強引にスマホの能力を解除した。複数の骨折。多数の打撲。裂傷。どうして自分が淡々と耐えれていたかが分からない。身悶えるほどの熱と叫ぶことしかできない激痛が全身を蠢く。
「があああああああああああああああああッ! アアアアアアア! ハハ、ハハハハハハハハハ!」
引き攣った笑いが止まらなかった。ぼろぼろと涙が溢れ出る。酷使された全身の倦怠感。しかし同時、自分の能力をようやく理解できた。いままでずっと使っていたのだ。

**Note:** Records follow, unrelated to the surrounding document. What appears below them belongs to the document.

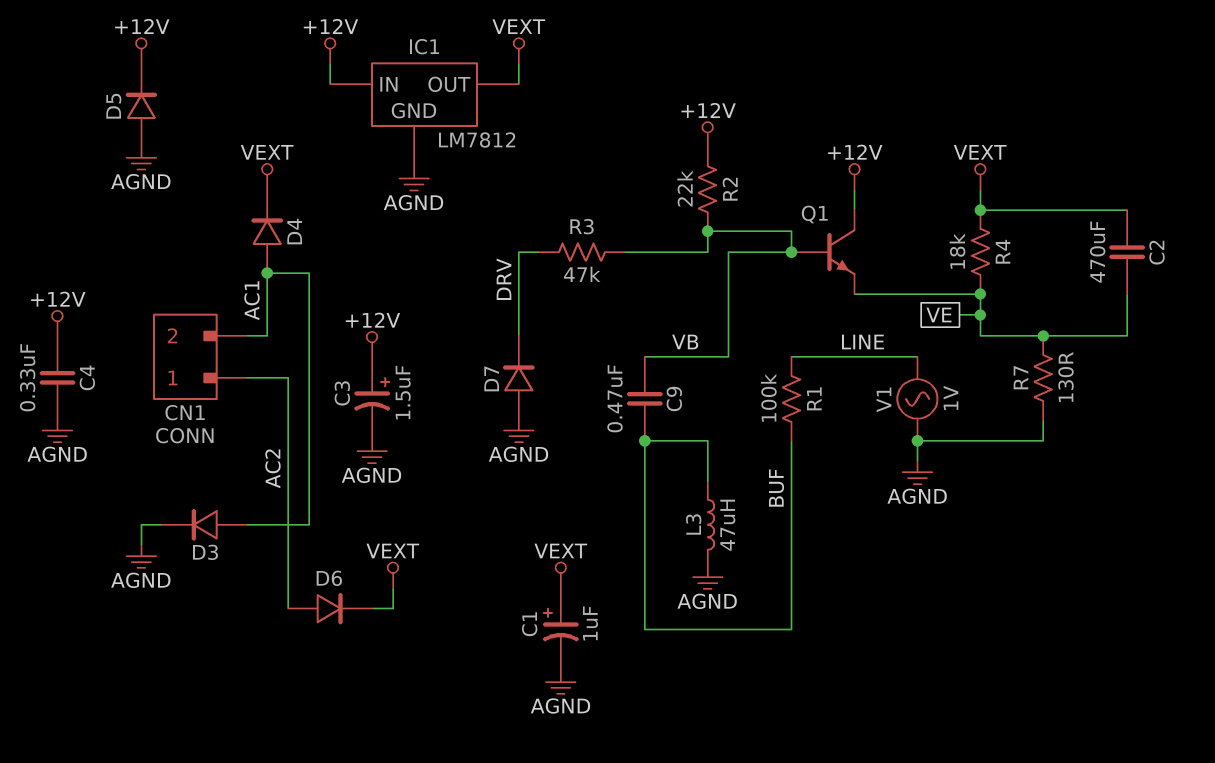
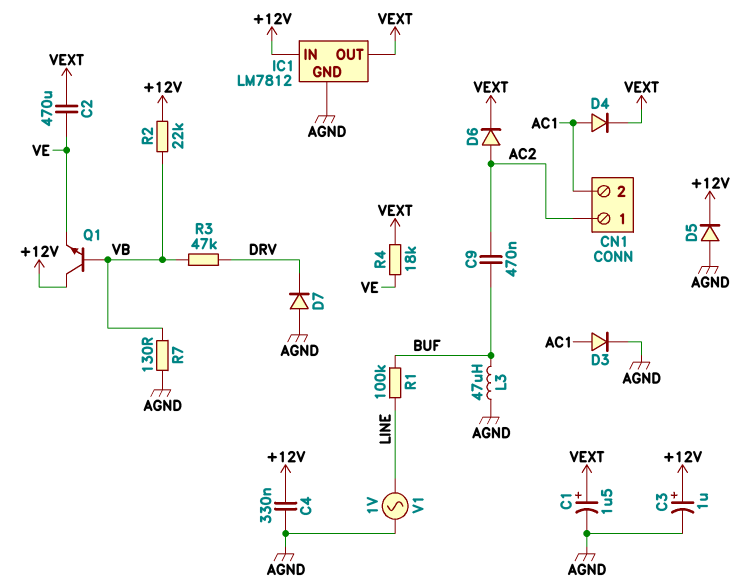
C1: 1uF (plus VEXT, minus AGND) -> 1.5uF (plus VEXT, minus AGND)
C3: 1.5uF (plus +12V, minus AGND) -> 1uF (plus +12V, minus AGND)
C9: 470nF (BUF, VB) -> 470nF (AC2, BUF)
R7: 130 (AGND, VE) -> 130 (AGND, VB)

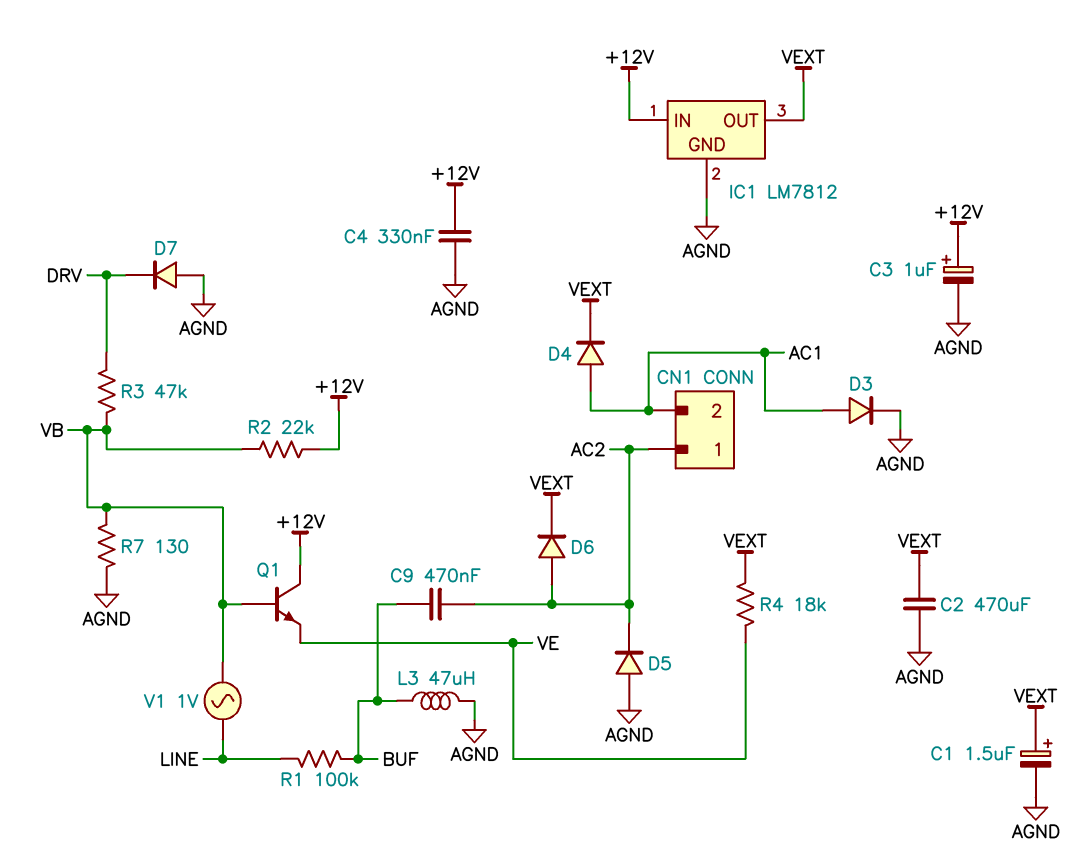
C2: 470uF (VE, VEXT) -> 470uF (AGND, VEXT)
D5: diode (A AGND, K +12V) -> diode (A AGND, K AC2)
V1: AC 1V (AGND, LINE) -> AC 1V (LINE, VB)

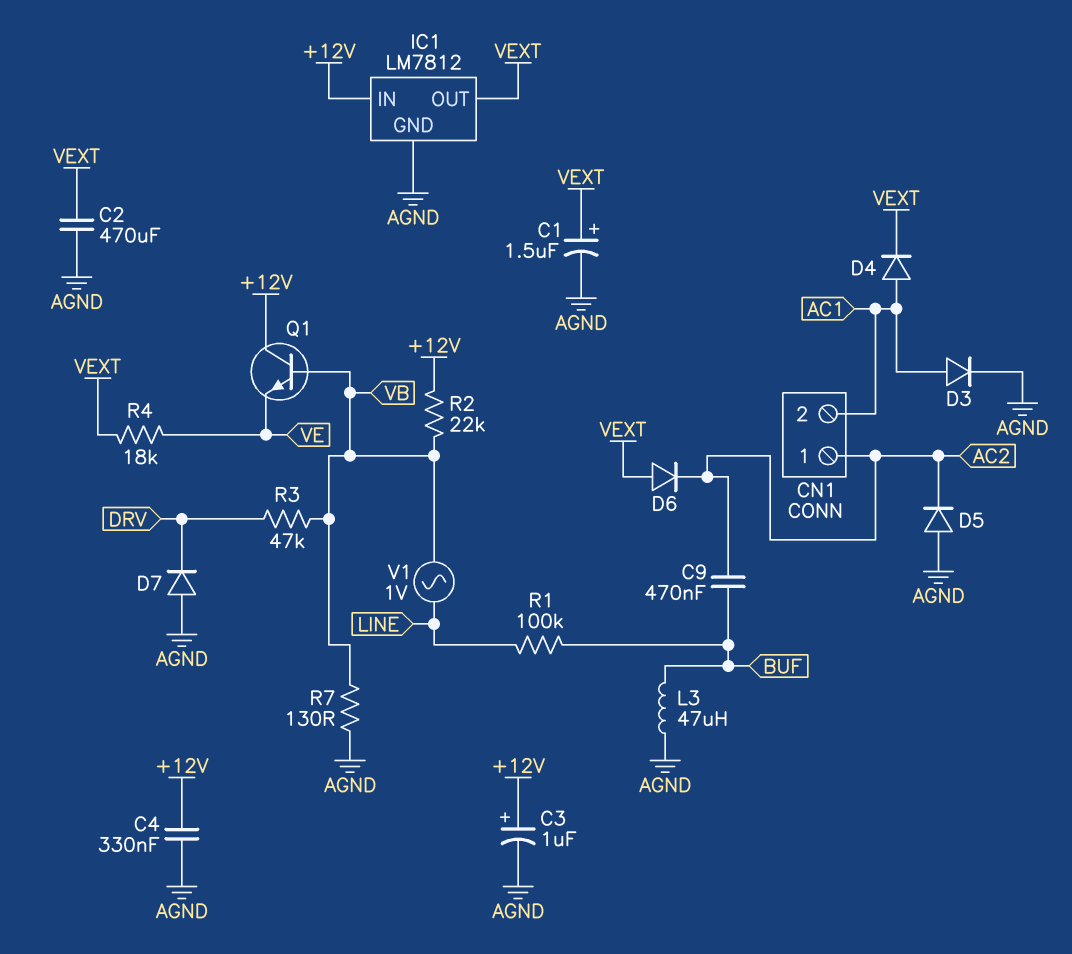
D6: diode (A AC2, K VEXT) -> diode (A VEXT, K AC2)

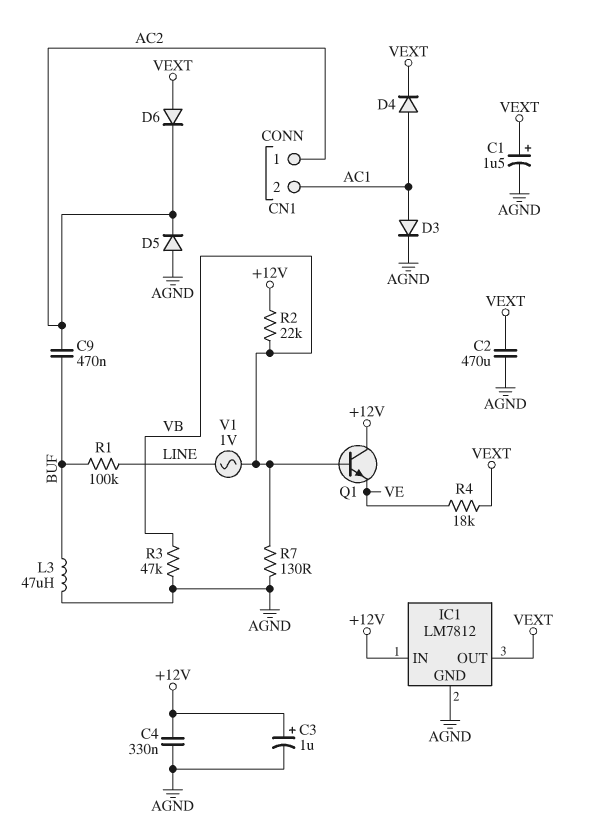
D7: diode (A AGND, K DRV) -> none
R3: 47k (DRV, VB) -> 47k (AGND, VB)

「脳内麻薬が観念して切れたのか? 今は我慢してくれ。あとで鎮痛剤を渡すから」
突然の豹変ぶりにレオンは気味悪がりながらも対応してくれた。それが滑稽で、なぜ自分の能力に気づかなかったのかが馬鹿らしくて、仁は狂ったように笑い続けた。
「痛い痛イ痛い痛い! がぁあああ……! ハハ、ハハハハハハハハハハ! これが、これが俺の能力だ! 脅威じゃないかはてめえとお前自身で確かめてみろ!」
そして――仁は初めて、意識したうえで能力を発動した。